Au plateau nous retrouvons 8 interprètes singulières. Vous ont-elles inspirées pendant le processus de création, notamment à travers leur propre parcours de femme ?

Pas vraiment non car je ne me considère pas comme une psychologue, mon travail ne se situe pas à cet endroit. Je ne souhaitais pas entrer dans leur vie et préférais bien plus m’ancrer dans les 9 textes que j’avais choisis pour la pièce. Bien sûr que nous avons discuté entre nous des violences faîtes aux femmes. Avant les répétitions, pendant le processus de création mais pas dans l’optique que ces échanges nourrissent la pièce. Il nous fallait mettre de la distance entre nous et les textes. Certains sont extrêmement durs à lire, à incarner au plateau, à réciter ou à entendre. Toute la subtilité était ici de travailler très finement sur le ressentiment.

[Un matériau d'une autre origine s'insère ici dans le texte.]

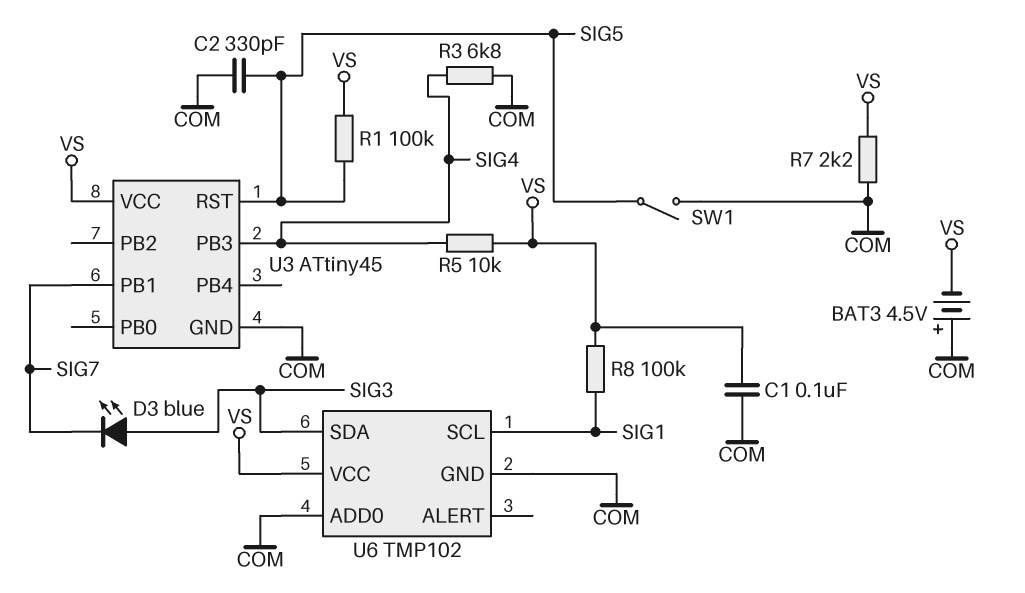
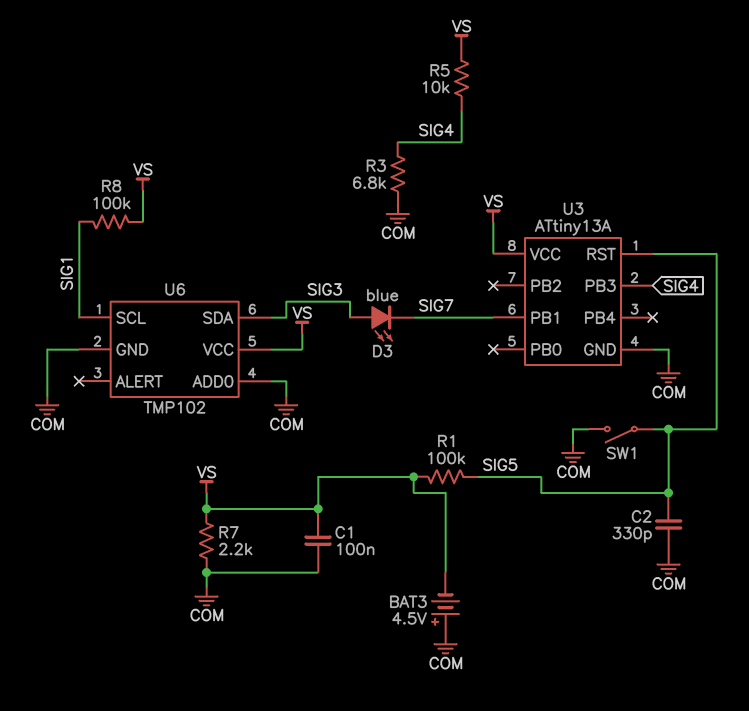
U3: ATtiny45 -> ATtiny13A

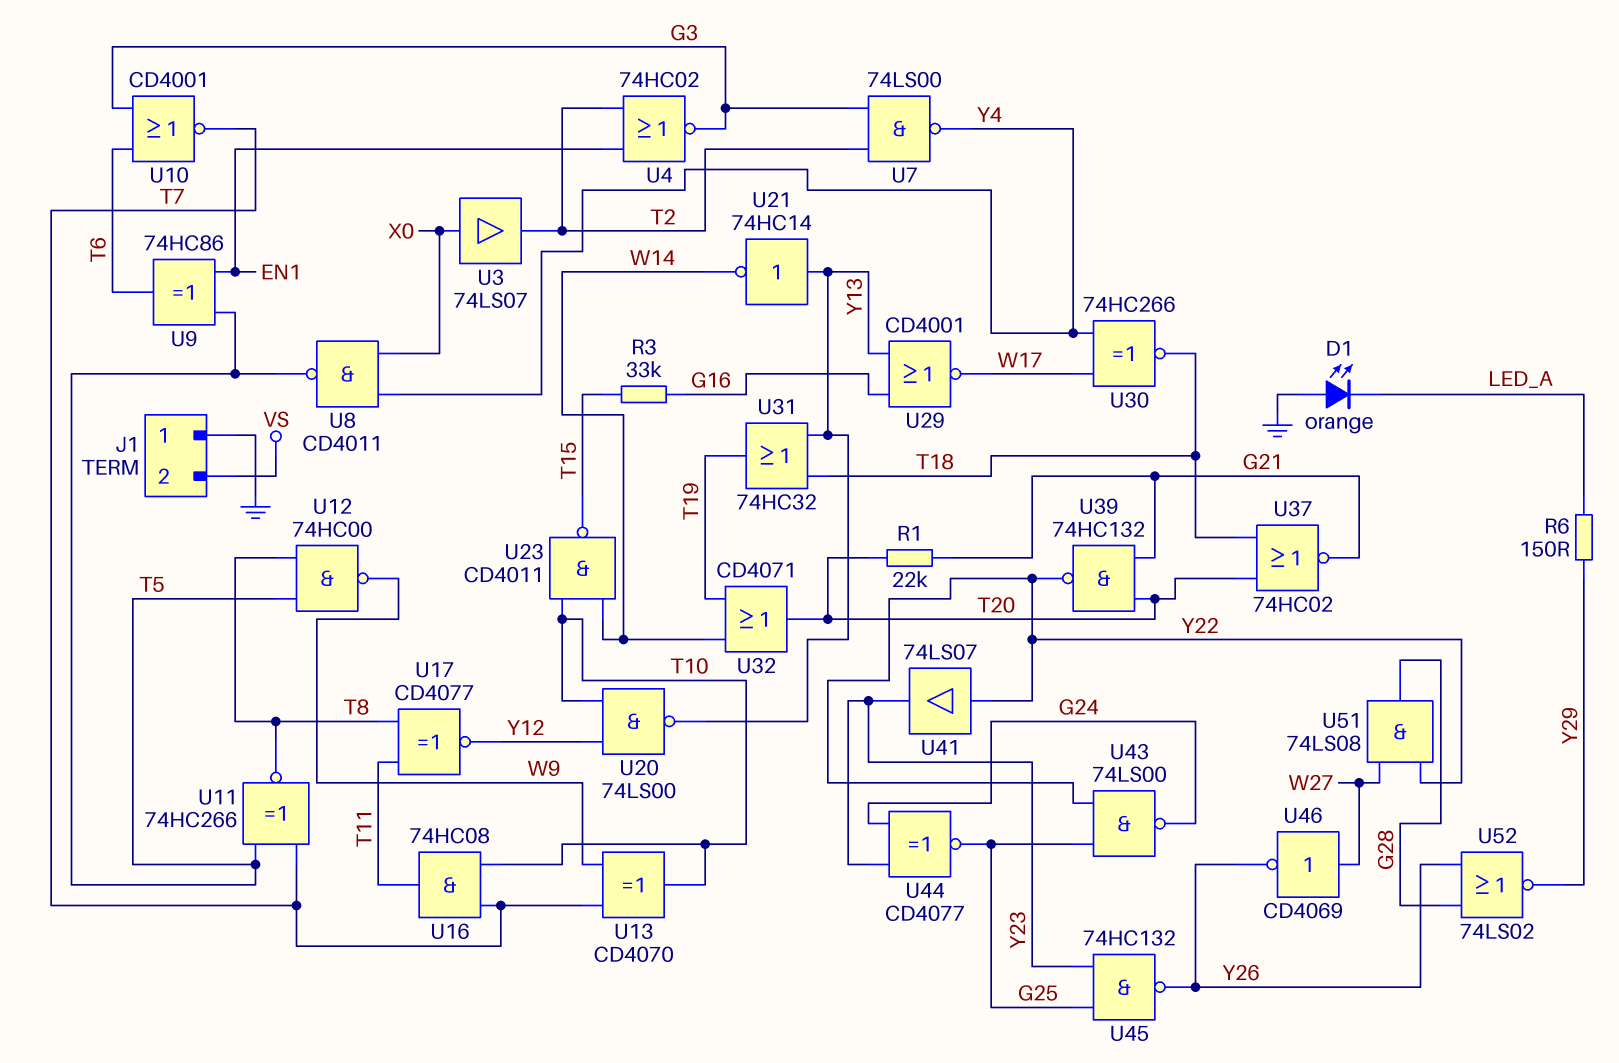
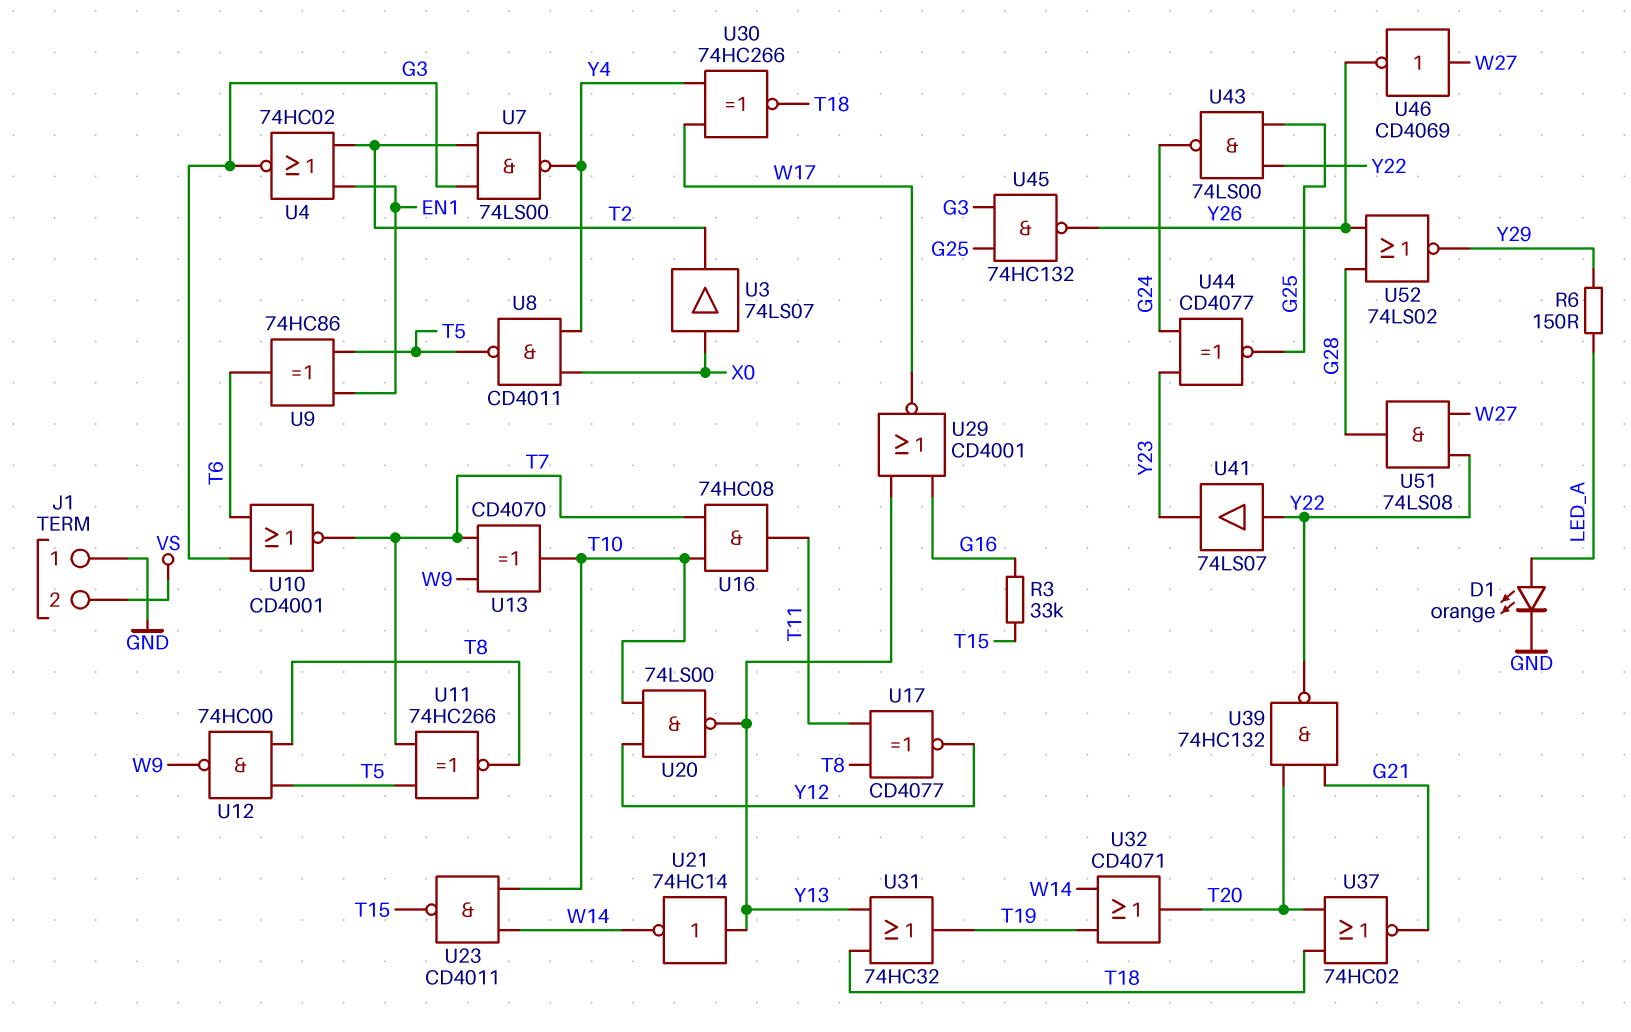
D1: LED orange (A GND, K LED_A) -> LED orange (A LED_A, K GND)
R1: 22k (G21, T20) -> none
U45: NAND 74HC132 (in G25, in Y23, out Y26) -> NAND 74HC132 (in G3, in G25, out Y26)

Comment avez-vous constitué votre casting ?

J’ai cette chance d’enseigner à travers le monde tout au long de l’année grâce à des stages, des workshops que je donne et je rencontre ainsi de fabuleuses personnes, toujours dans des contextes différents. Je ne fais jamais d’auditions pour mes créations car je n’en ai pas le temps, pas l’envie, pas le besoin. Aussi chacune des interprètes de Black Lights est le fruit d’une belle rencontre.

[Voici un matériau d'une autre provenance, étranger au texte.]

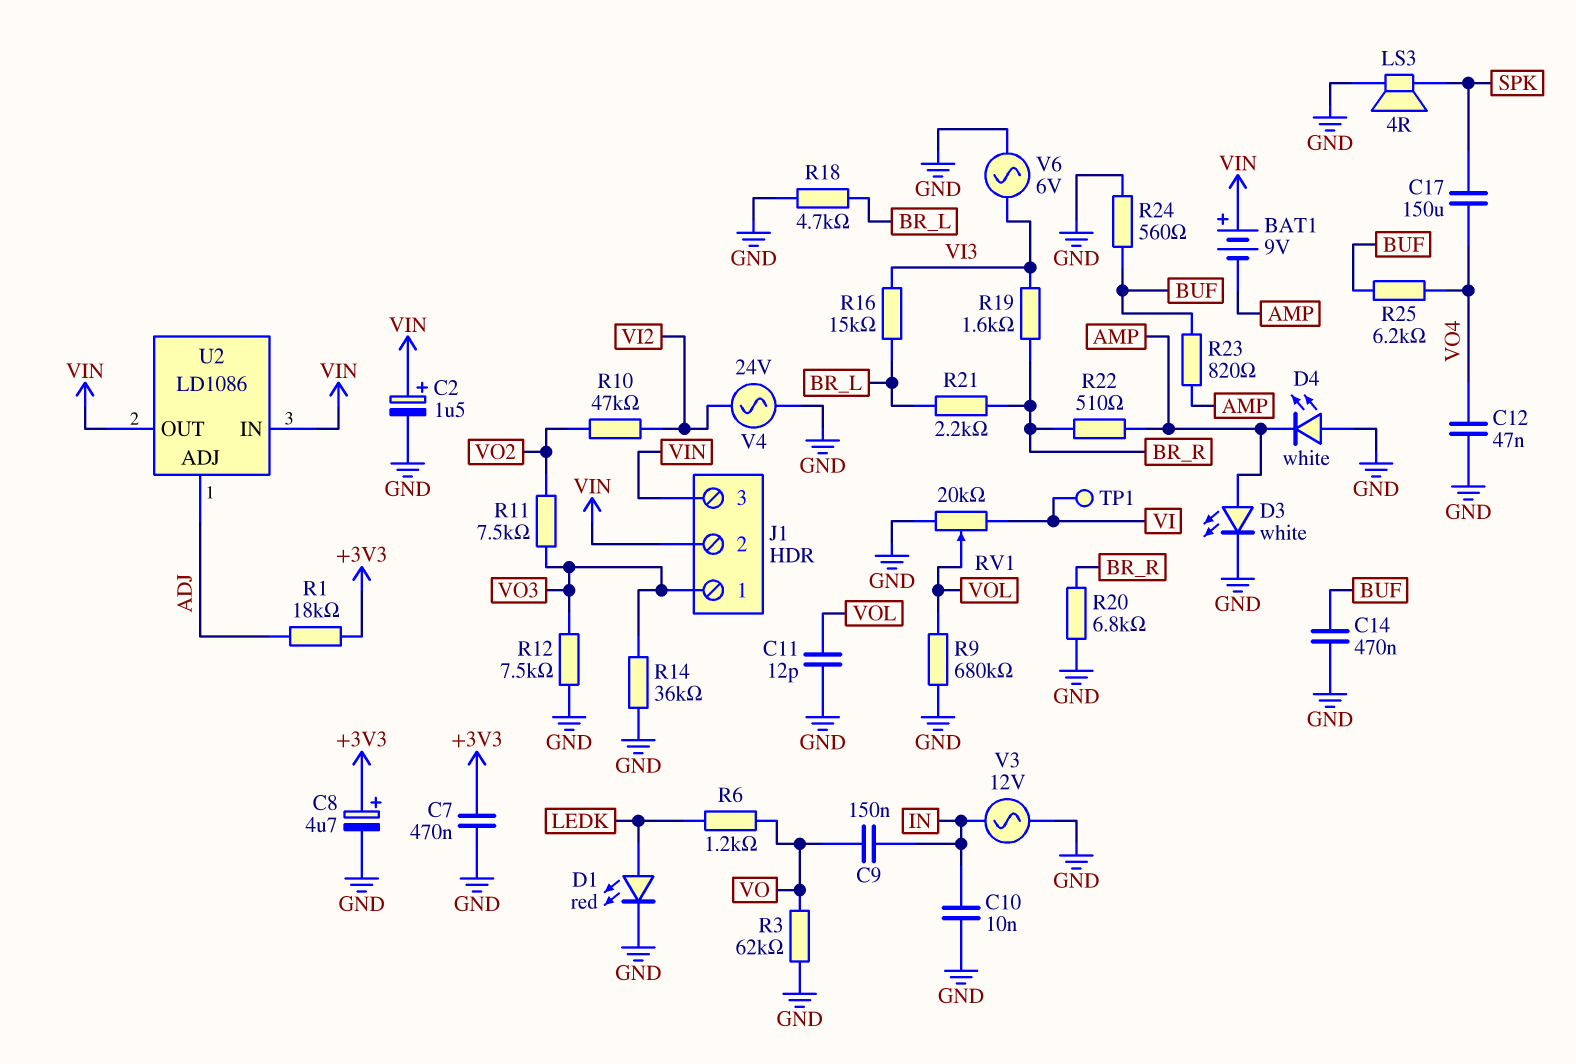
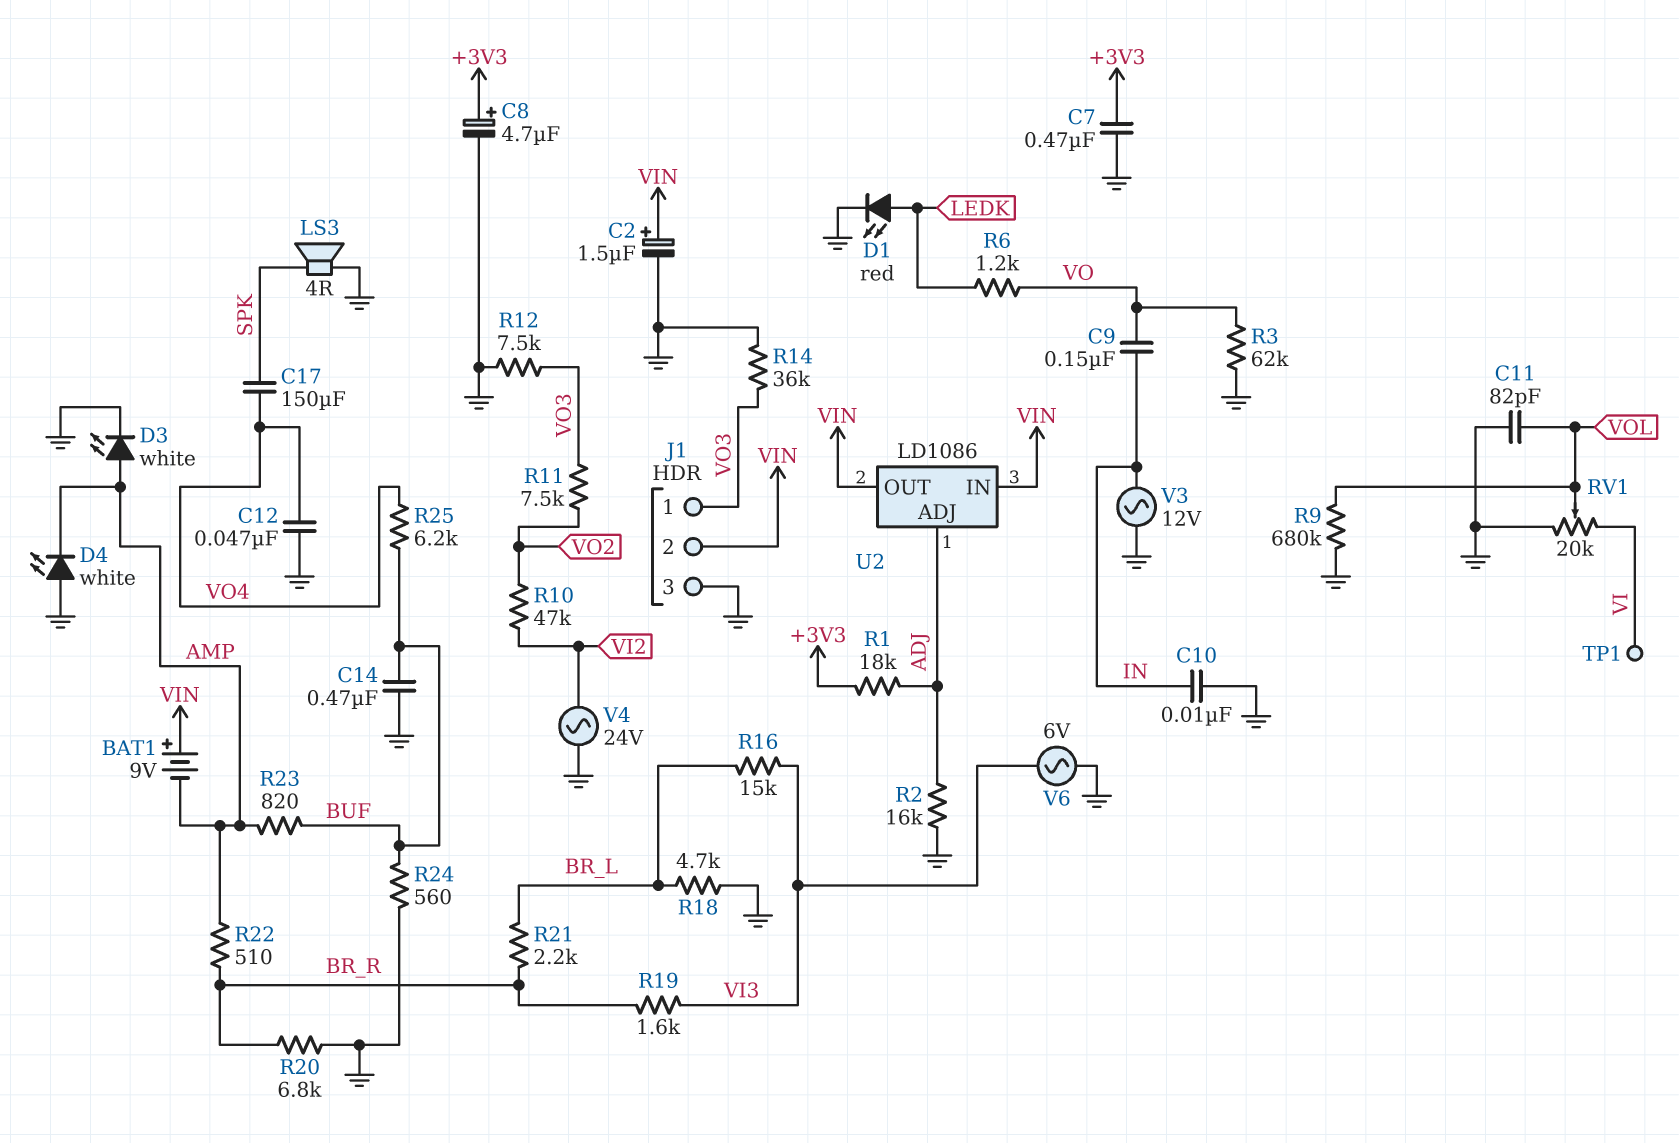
C11: 12pF (GND, VOL) -> 82pF (GND, VOL)
J1 pin 3: VIN -> GND
R2: none -> 16k (ADJ, GND)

Black Lights présente des corps à terre, fracassés ou malmenés  et qui se relèvent petit à petit pour devenir fiers et revendicateurs. C’est une ode à la femme puissante ?

Je précise là que le début de la pièce présente des facettes plus multiples du corps de la femme. Elle y est burlesque, élégante … pas seulement « cassée ». La chronologie est plus subtile mais oui il y a cette idée de présenter une femme qui refuse ce statut de victime. Ce statut est tellement simpliste : il permet aisément la division, l’identification, la stigmatisation. Il faut sortir de ce schéma et dire clairement que nous pouvons nous emparer de notre destin. Nous relever.

Le décor laisse entrevoir des souches d’arbres d’où s’échappent de la fumée …

Oui ce sont des souches d’oliviers. La présence sur scène de cet arbre est un clin d’œil à la région d’où je viens. Nous avons d’ailleurs recueilli ces souches dans les champs aux alentours de chez moi. Avec l’olivier, il y a aussi cette question du temps qui est posée. L’histoire que nous racontons là est vieille de plusieurs millénaires. Bien avant #MeToo, les femmes tentaient d’imposer leur voix, se révélaient résilientes, étaient puissantes. Dans la tragédie grecque sourdait déjà toutes ces notions …

Puisque vous soulevez la question de #MeToo, comment expliquez-vous que le milieu de la danse n’a pas encore emboîté le pas à l’industrie du cinéma ou de la musique ?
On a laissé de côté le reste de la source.